Told in flashback, Alienate doesn’t lay its cards out on the table straight away, instead it asks the audience to figure out what’s happening along with our protagonist David. Yes, we know there’s an alien invasion and we know something’s wrong with the water. But we don’t know the ultimate end game of the aliens. We don’t know exactly what is happening to those that have drunk the water, beynd their odd “brainwashed” or zombie-like behaviour. There are huge chunks of the story left untold, which actually works to keep us watching – the audiences inquisitiveness is used as a hook on which to hang Alienate‘s story.
The fact that Alienate focuses on the human story doesn’t mean that it’s not without some standout action set-pieces. Whilst the aliens are kept mainly off-screen, the mayhem they cause is not.What you do see of the aliens early-on are strange leather-clad, insectoid-sounding “beings” that are armed with laser guns that look like they’ve been snatched out of the hands of stormtoopers. And let’s just say the aliens definitely have a shoot-to-kill policy! The big set piece is saved for the closing moments of the film, as David reaches home to find the alien attack in full force – complete with alien spaceships and an all-out battle between the military and the aliens. Yet in the midst of the action Shumway still manages to make it all about the people in his story.
Looking past the partiular foibles of low-budget film-making, one thing that strikes you about Alienate is Shumway’s stunning use of visuals. The film is filled with some haunting imagery… streets strewn with dead bodies, mass graves etc., which give the film a very lonesome feeling; which is the antithesis of big-budget alien invasion movies. Whereas the likes of Independence Day promote camradery, the resilience of the humanity, Alienate shows how such an event would actually destroy the human spirit; and how – in most people – the human psyche could not cope with the trauma.

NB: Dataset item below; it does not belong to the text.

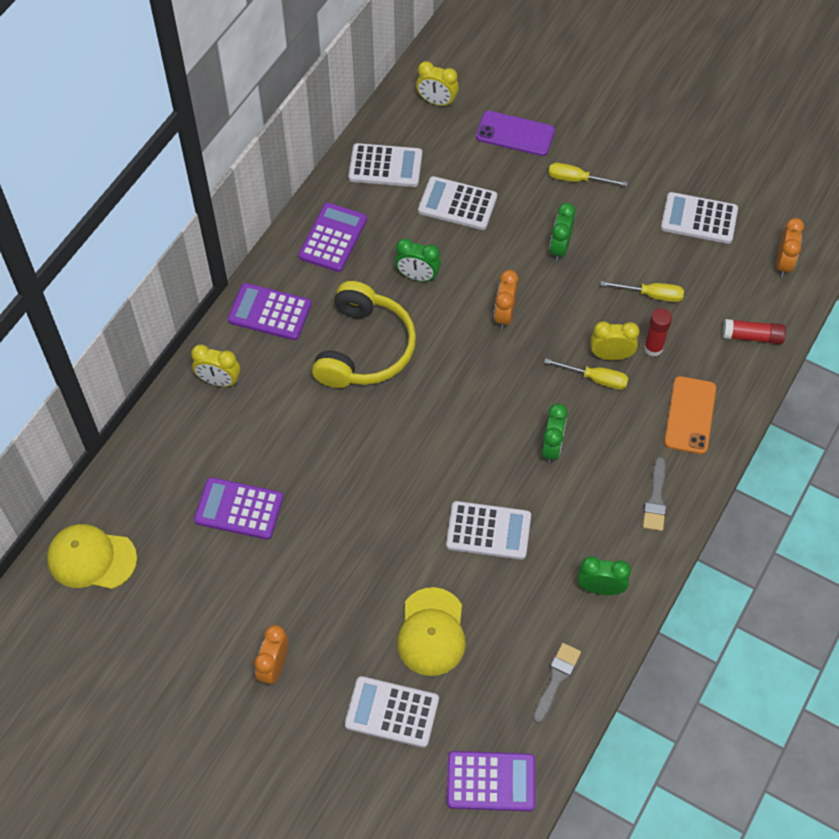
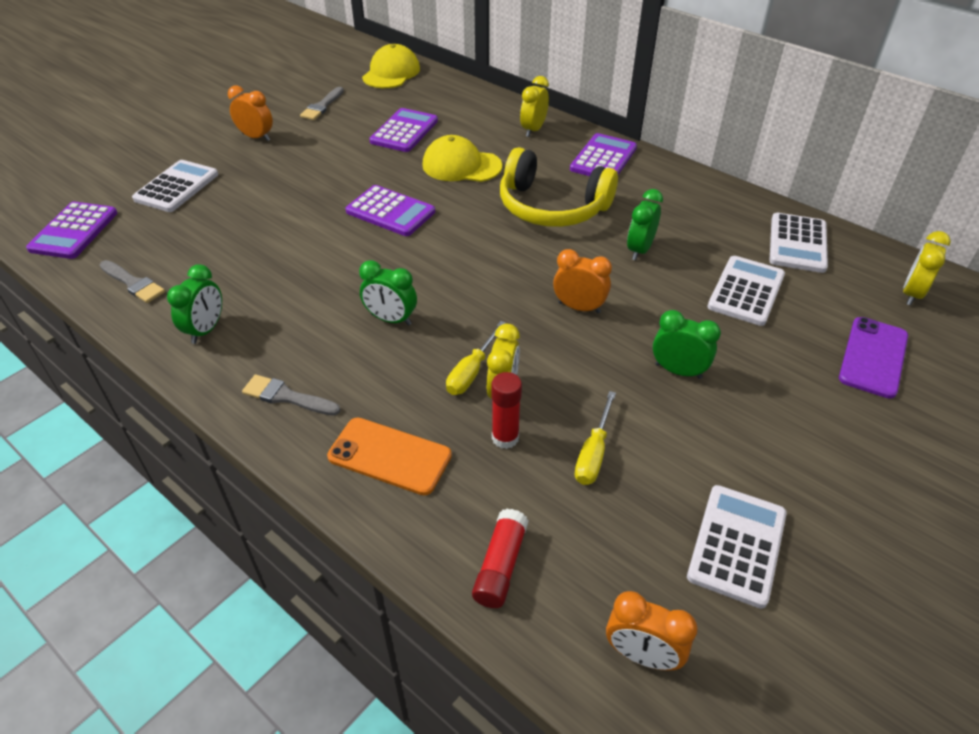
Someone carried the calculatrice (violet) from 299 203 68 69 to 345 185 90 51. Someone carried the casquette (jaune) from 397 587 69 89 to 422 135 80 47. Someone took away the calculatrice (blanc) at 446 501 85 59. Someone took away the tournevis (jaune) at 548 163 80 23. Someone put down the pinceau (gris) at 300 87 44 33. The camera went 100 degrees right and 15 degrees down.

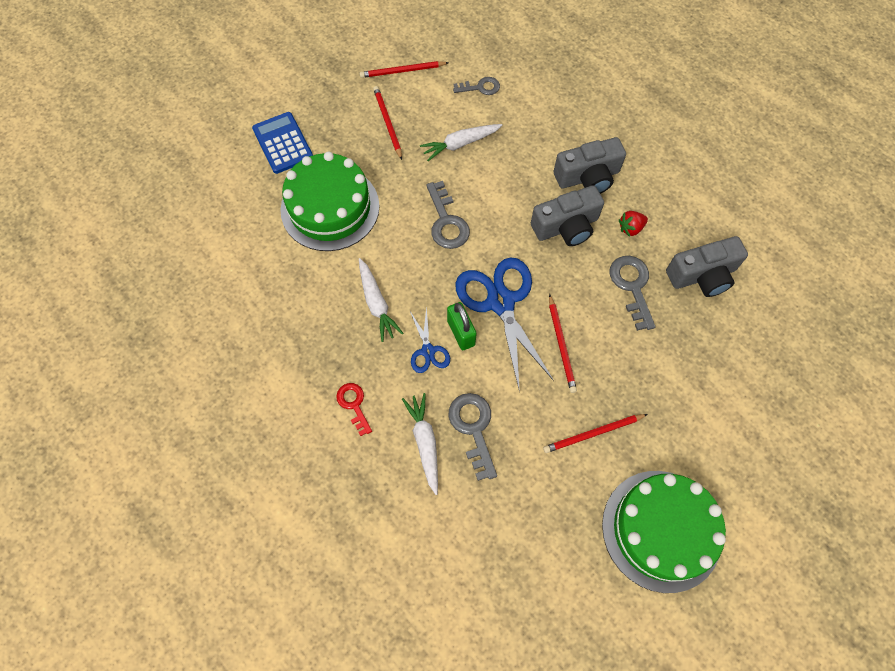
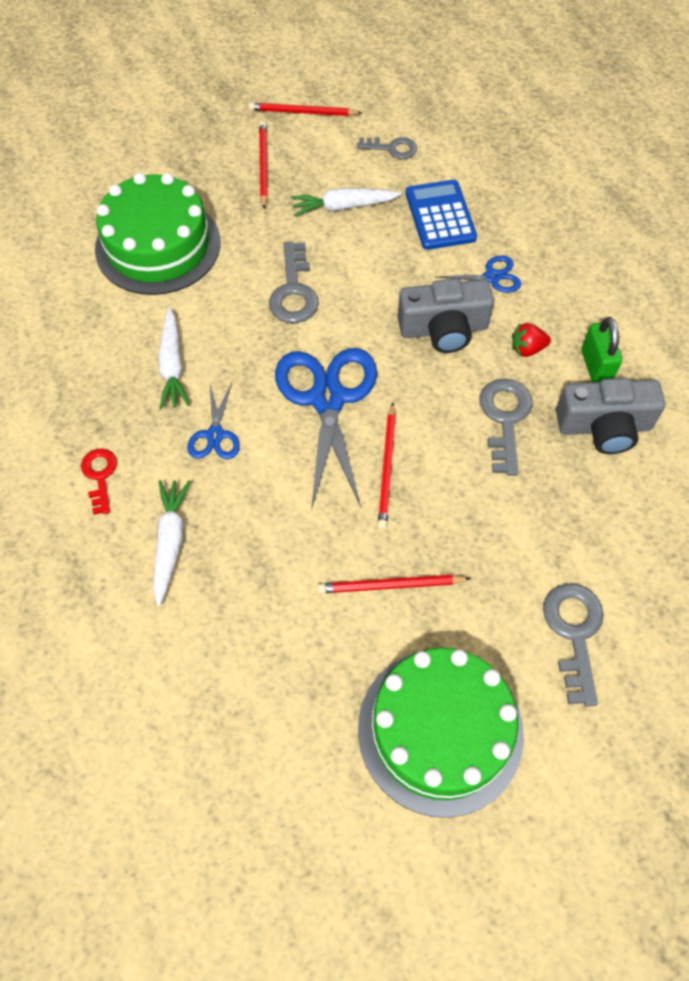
Someone carried the calculatrice (bleu) from 252 112 61 62 to 405 180 72 70. Someone carried the cadenas (vert) from 447 302 30 48 to 581 317 41 65. Someone carried the clé (gris) from 449 393 48 88 to 543 583 61 123. Someone swapped the appareil photo (gris) at 554 137 72 57 for the ciseaux (bleu) at 436 255 85 38. The camera went 15 degrees right and 5 degrees down.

Shumway also cleverly utilises the tropes of the horror genre to tell his story – the aliens here are the boogeyman, skulking in the shadows before attacking their victims. Yes it allows the filmmakers to keep the aliens offscreen, and thusly keep the budget low, but it is also effective in making them seem much more of a threat – because if you can see them you can fight them. Here that is not the case.
As I said in the opening, Alienate’s story is very similar to that of Monsters. If you ever read my review of Edwards’ movie you’ll know I hated it. Why? Well watch Shumway’s film to see why. This is the story I wanted from Monsters – a story full of hope, yet mired in despair. A true story of humanity versus aliens not some romantic schmaltz wrapped up in a sci-fi skin. And a film whose story is more believable than any Roland Emmerich movie!
Alienate is released on DVD on February 22nd, courtesy of Altitude.